Since Petty’s death in 1988, the studio has been frozen in time.
The original chair in the control room is perfectly sited between the original Lansing/Altec speakers, which Petty suspended from the ceiling as he did the air-suspended equalizer, all the better to hear “Peggy Sue” and other hit records recorded in the studio. Ken Broad attributes the success of the room to its design (“No flat walls in the studio. They’re cylindrical.”) and to Petty’s perfect pitch.
Shirley Broad plays the celeste keyboard that provided the hook to Holly’s “Every Day” on request and Dean will fire up the Solavox organ that Petty added to “Sugar Shack” after the Fireballs left the studio. If you’re lucky, David Bigham will come along – he’s one of the Roses singing group that backed up the rock and rollers on their recordings after Bigham came to Clovis as one of the Teen Kings, Roy Orbison’s band, after Roy, dissatisfied with his first recordings made at Sun Studios in Memphis, sought out Petty. Petty liked the Roses backing vocals and recruited them to come to Clovis and record for him.

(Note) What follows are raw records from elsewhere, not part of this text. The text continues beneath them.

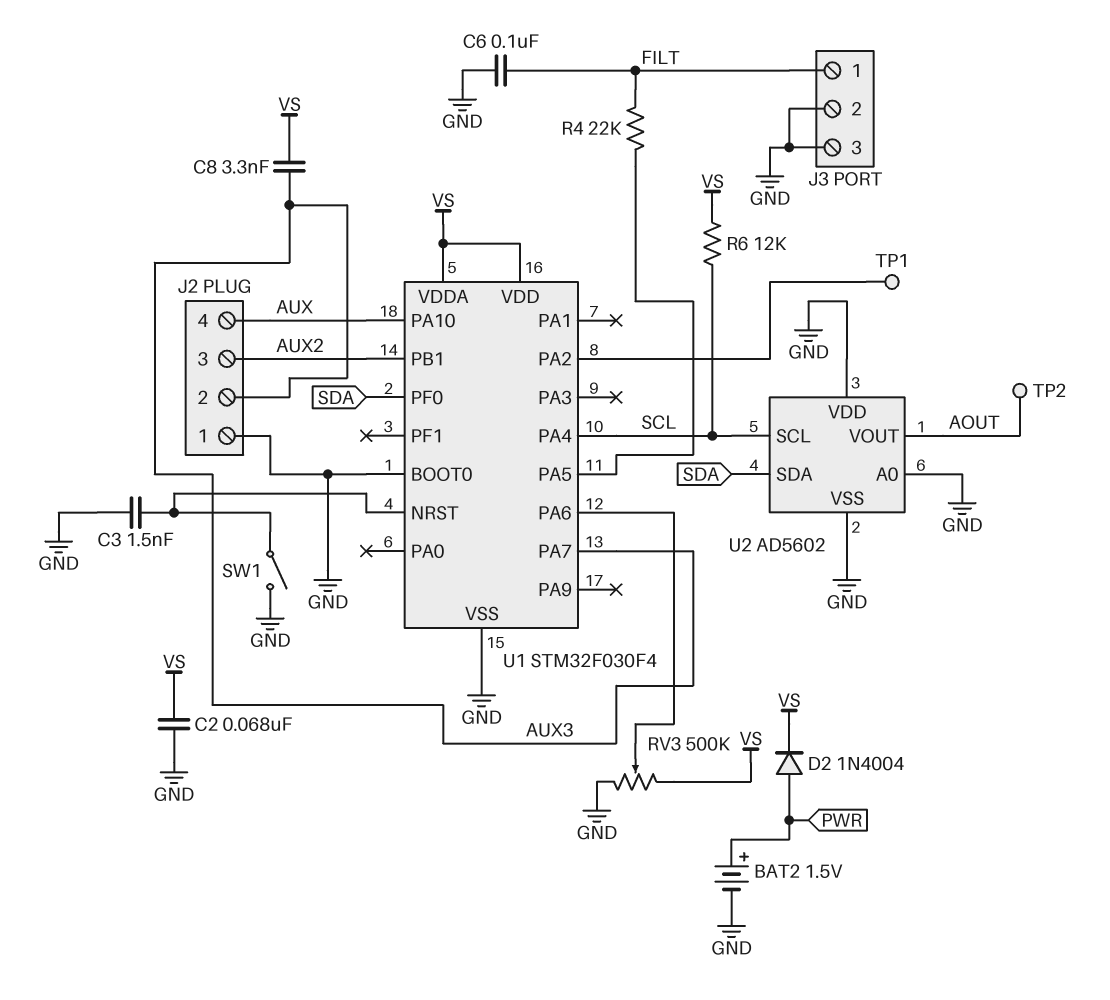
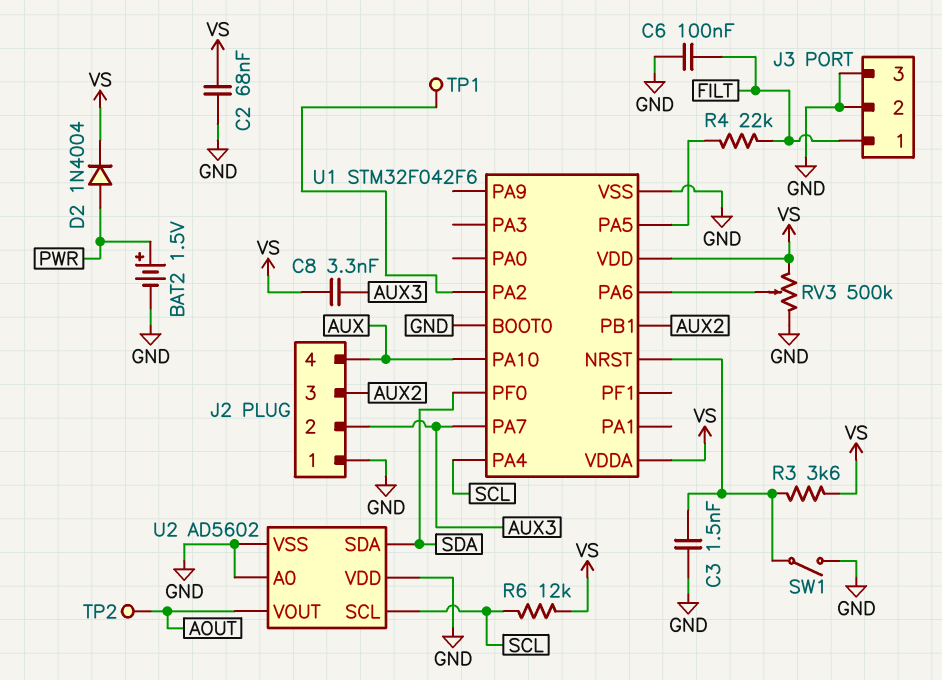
R3: none -> 3.6k (U1/NRST, VS)
U1: STM32F030F4 -> STM32F042F6

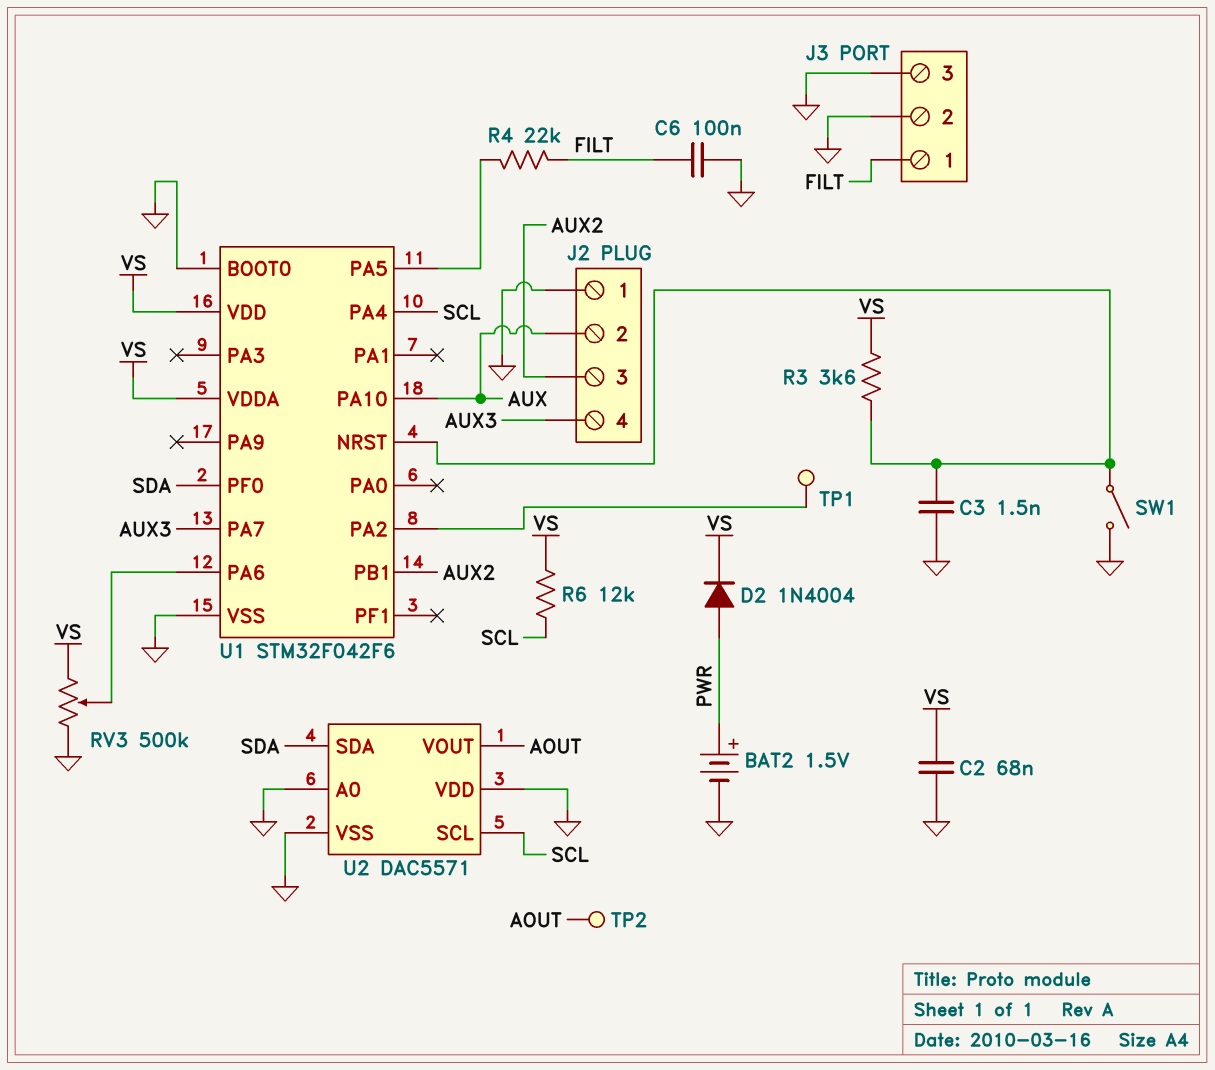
C8: 3.3nF (AUX3, VS) -> none
J2 pin 2: AUX3 -> AUX
J2 pin 4: AUX -> AUX3
U2: AD5602 -> DAC5571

The apartment in the back of the studio was built by Petty for the Crickets, so they could stay and record as long as they wanted. The living area features some innovative designs (eg. a bookshelf built into the fireplace) and zoomy features that capture the essence of 50s moderne.
There’s even an early microwave Petty bought for the apartment. Between the recording studio, the apartment and the home he designed for Vi and him, it’s obvious this eastern New Mexico native was some kind of visionary.
1313 West 7th, to book a tour, contact Ken Broad 575 760 2157/356 6422 Donations requested. I dropped a twenty.
FOXY DRIVE-IN, six blocks from the Petty studio, is a classic 50s establishment with curb service where Holly and his band used to order taquitas, rolled and fried little flautas, now 85 cents each, whenever they were recording. Burgers are pretty great too, with curb service, natch.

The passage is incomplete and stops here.